Assuming that intelligence and surveillance reports showed what the police and government ministers have said they showed, there can be little doubt that the authorities had to act. The safety of citizens is one of the chief duties, if not the chief duty, of national governments. Not to have raised the threat estimate to its highest level - "critical" - and not to have introduced the most rigorous checks on cabin luggage for airline passengers would have been irresponsible in the extreme.

In this case, the losses sustained by the airlines, by passengers, by travel companies and by the economy as a whole must be seen as negligible compared with what might have happened if such measures had not been taken. The stock market and sterling may have fallen yesterday at the news of the alleged conspiracy and the airport terrorist alert, and the damage is likely to be felt long after transatlantic flights are back to normal. But this must be weighed against the consequences of doing nothing: "Mass murder", as Scotland Yard put it yesterday, "on an unimaginable scale".

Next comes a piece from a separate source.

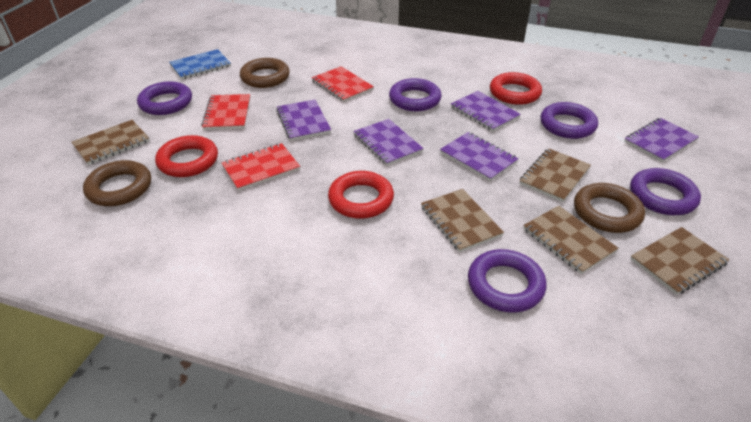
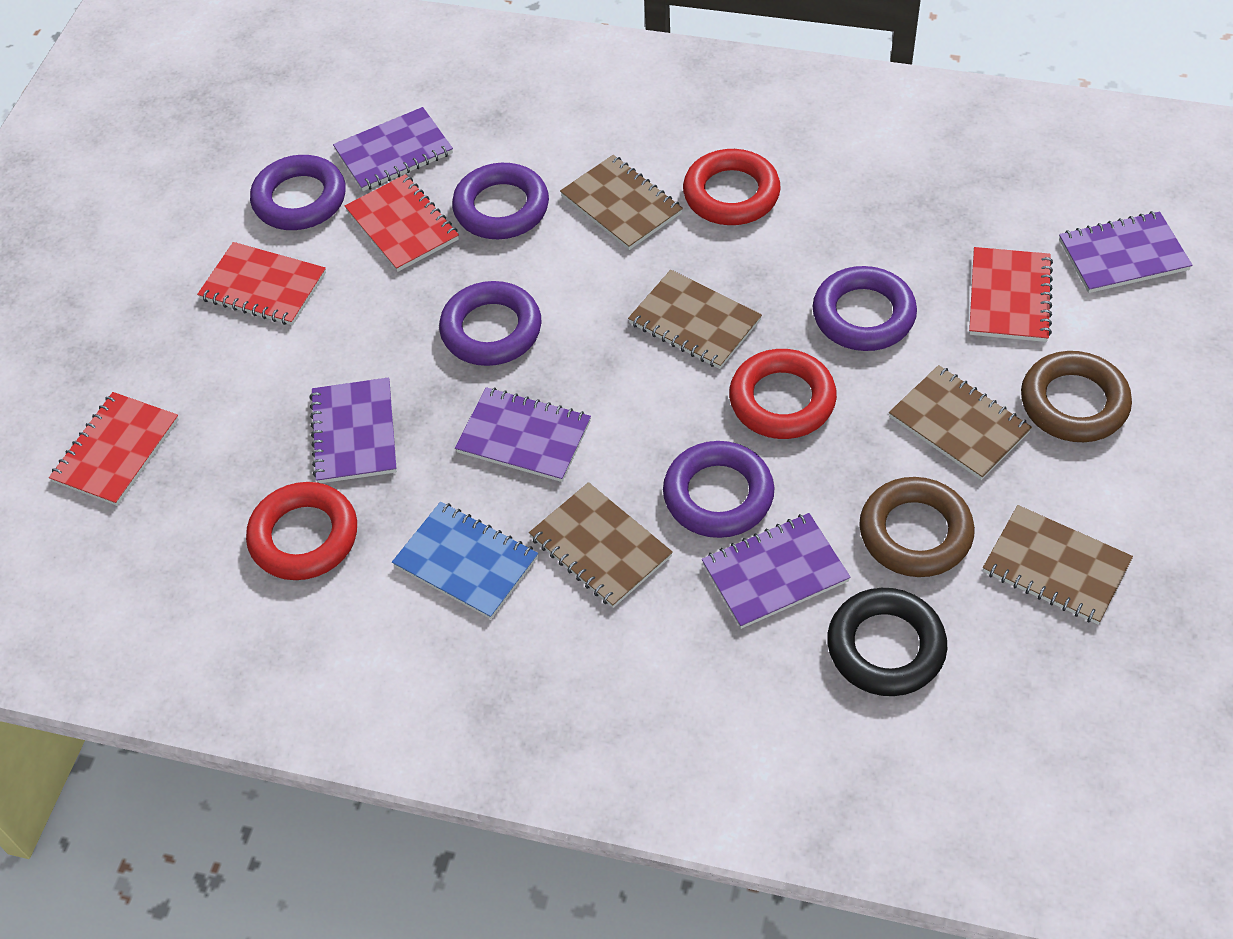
black ring: 0 -> 1
brown ring: 3 -> 2
red notebook: 3 -> 4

Better safe than sorry is a necessary guiding principle, not least for the government of a country that so recently experienced the death and destruction of the London bombs. Yet there were aspects of yesterday's alert that none the less prompt a certain unease.

It may be that when the Home Secretary warned earlier this week that Britain faced the most sustained period of serious threat since the Second World War, he was speaking with knowledge of the conspiracy targeted by yesterday's operation. To those not privy to this information, however, this massive alert might look like a cynical effort to illustrate the immediacy of the threat. It just so happened, too, that yesterday was the scheduled publication day of a Commons report claiming that troops in Iraq were under-equipped and over-stretched. The bad news was buried. So, too, for the time being, was the gathering call among MPs for Parliament to be recalled over the crisis in the Middle East.

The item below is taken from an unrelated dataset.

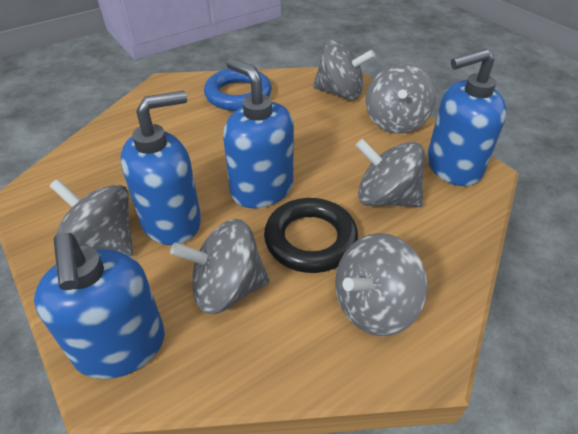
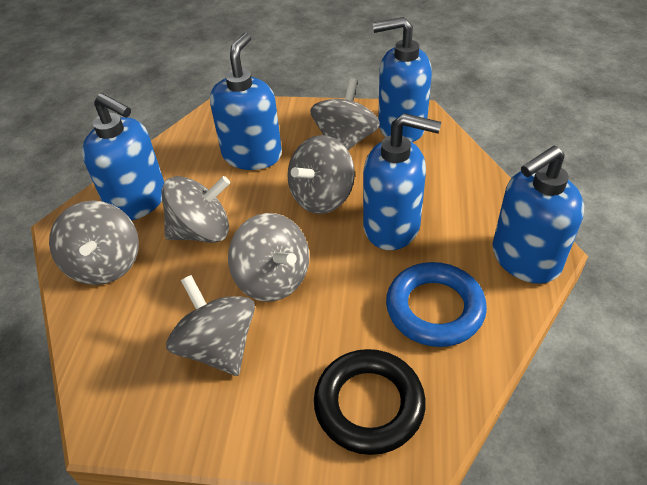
blue soap dispenser: 4 -> 5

It is possible to have misgivings, too, about the dramatic edge with which yesterday's operations were presented and the grave relish with which Mr Reid seized his chance to take charge. Nor was it altogether consoling to learn of the extensive intelligence co-operation with the United States and the months of surveillance and intelligence-gathering that had preceded this operation. We recall Iraq's non-existent weapons, the notorious episode of the tanks at Heathrow, the shooting of Jean Charles de Menezes and the dawn raid at Forest Gate - to select but a few - as instances of media-manipulation and fallibility. If we instinctively feel we need to know more about the background to this operation before taking it as face value, the Government has only itself to blame.

All that said, we have long argued that the way to combat terrorism is by sophisticated intelligence-gathering and thorough police work, not by the rush to pass repressive legislation that has too often been this government's response. If this operation turns out to have thwarted a plot on the scale outlined yesterday, it will be a triumph of which all involved can be truly proud.